Tam
Tam

Reputation: 12042

Weird exception with delayed_job

Trying to queue a job with delayed_job as follows:

Delayed::Job.enqueue(BackgroundProcess.new(current_user, object))

current_user and object are not nil when I print them out. The weird thing is that sometimes refreshing the page or running the command again works!

Here is the exception trace:

  Delayed::Backend::ActiveRecord::Job Columns (44.8ms)   SHOW FIELDS FROM `delayed_jobs`

TypeError (wrong argument type nil (expected Data)):
  /Users/.rvm/rubies/ruby-1.9.1-p378/lib/ruby/1.9.1/yaml.rb:391:in `emit'
  /Users/.rvm/rubies/ruby-1.9.1-p378/lib/ruby/1.9.1/yaml.rb:391:in `quick_emit'
  /Users/.rvm/rubies/ruby-1.9.1-p378/lib/ruby/1.9.1/yaml/rubytypes.rb:86:in `to_yaml'
  vendor/plugins/delayed_job/lib/delayed/backend/base.rb:65:in `payload_object='
  activerecord (2.3.9) lib/active_record/base.rb:2918:in `block in assign_attributes'
  activerecord (2.3.9) lib/active_record/base.rb:2914:in `each'
  activerecord (2.3.9) lib/active_record/base.rb:2914:in `assign_attributes'
  activerecord (2.3.9) lib/active_record/base.rb:2787:in `attributes='
  activerecord (2.3.9) lib/active_record/base.rb:2477:in `initialize'
  activerecord (2.3.9) lib/active_record/base.rb:725:in `new'
  activerecord (2.3.9) lib/active_record/base.rb:725:in `create'
  vendor/plugins/delayed_job/lib/delayed/backend/base.rb:21:in `enqueue'

Upvotes: 5

Views: 1621

Answers (2)

Brian Armstrong
Brian Armstrong

Reputation: 19901

Ran into this same problem as well. I still don't know what is causing it, but for some reason cloning the object seems to solve it

u = User.find 123
u.to_yaml
=> TypeError: wrong argument type nil (expected Data)
u.clone.to_yaml
=> works like normal

Very frustrating. Would be better to know the root cause, but this might help if you are desperate.

Upvotes: 0

DanneManne
DanneManne

Reputation: 21180

I would guess that it is caused by the fact that you send the objects as arguments to your jobs (at least I assume that current_user and object are in fact objects and not id's). Send the id's instead and start with loading the objects when perform starts.

For example:

Delayed::Job.enqueue(BackgroundProcess.new(current_user.id, object.id))

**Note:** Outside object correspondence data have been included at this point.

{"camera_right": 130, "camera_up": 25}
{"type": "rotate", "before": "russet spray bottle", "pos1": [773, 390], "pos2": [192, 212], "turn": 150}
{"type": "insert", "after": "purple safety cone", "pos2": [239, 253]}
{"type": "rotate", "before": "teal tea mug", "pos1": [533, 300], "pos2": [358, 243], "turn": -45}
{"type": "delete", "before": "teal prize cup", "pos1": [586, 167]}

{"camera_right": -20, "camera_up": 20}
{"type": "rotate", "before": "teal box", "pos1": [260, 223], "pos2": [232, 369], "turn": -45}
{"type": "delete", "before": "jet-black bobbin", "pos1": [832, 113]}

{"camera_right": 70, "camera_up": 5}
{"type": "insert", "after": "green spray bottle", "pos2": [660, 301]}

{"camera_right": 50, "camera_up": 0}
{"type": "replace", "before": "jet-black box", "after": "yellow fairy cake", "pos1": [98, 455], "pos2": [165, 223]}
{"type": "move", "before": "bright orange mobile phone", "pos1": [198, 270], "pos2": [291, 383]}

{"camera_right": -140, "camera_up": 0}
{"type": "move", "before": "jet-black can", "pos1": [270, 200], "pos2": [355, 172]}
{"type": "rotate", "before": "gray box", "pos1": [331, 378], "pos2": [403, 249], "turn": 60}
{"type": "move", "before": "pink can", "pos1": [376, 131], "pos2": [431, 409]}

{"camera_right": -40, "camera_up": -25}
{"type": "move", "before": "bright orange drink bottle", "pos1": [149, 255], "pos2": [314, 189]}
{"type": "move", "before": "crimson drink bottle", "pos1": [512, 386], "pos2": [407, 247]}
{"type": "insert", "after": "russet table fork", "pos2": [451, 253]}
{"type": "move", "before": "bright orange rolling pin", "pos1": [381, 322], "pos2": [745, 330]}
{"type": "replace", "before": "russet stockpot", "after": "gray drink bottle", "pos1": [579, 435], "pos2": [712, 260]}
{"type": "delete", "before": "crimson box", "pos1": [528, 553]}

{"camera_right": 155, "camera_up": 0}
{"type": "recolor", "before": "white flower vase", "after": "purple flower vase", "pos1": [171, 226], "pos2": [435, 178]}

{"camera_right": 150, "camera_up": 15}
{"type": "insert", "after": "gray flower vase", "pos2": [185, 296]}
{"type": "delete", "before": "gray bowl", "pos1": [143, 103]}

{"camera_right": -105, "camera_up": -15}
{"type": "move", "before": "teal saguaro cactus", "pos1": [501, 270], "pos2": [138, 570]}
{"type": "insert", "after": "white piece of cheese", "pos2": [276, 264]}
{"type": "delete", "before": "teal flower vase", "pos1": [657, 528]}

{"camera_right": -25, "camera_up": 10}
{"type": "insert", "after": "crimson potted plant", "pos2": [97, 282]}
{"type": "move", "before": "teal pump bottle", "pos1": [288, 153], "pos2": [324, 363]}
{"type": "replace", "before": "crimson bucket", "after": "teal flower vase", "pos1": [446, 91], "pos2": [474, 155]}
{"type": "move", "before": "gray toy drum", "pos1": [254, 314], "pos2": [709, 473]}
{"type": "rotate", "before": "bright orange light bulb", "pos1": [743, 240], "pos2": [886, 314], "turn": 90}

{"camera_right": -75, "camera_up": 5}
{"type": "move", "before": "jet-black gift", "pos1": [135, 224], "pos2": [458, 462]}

class BackgroundProcess < Struct.new(:user_id, :object_id)
  def perform
    @current_user = User.find(user_id)
    @object = Object.find(object_id)

    ...
  end
end

This way, it does not risk any problem with serializing an ActiveRecord into the database and you will always load the latest changes when the job is run.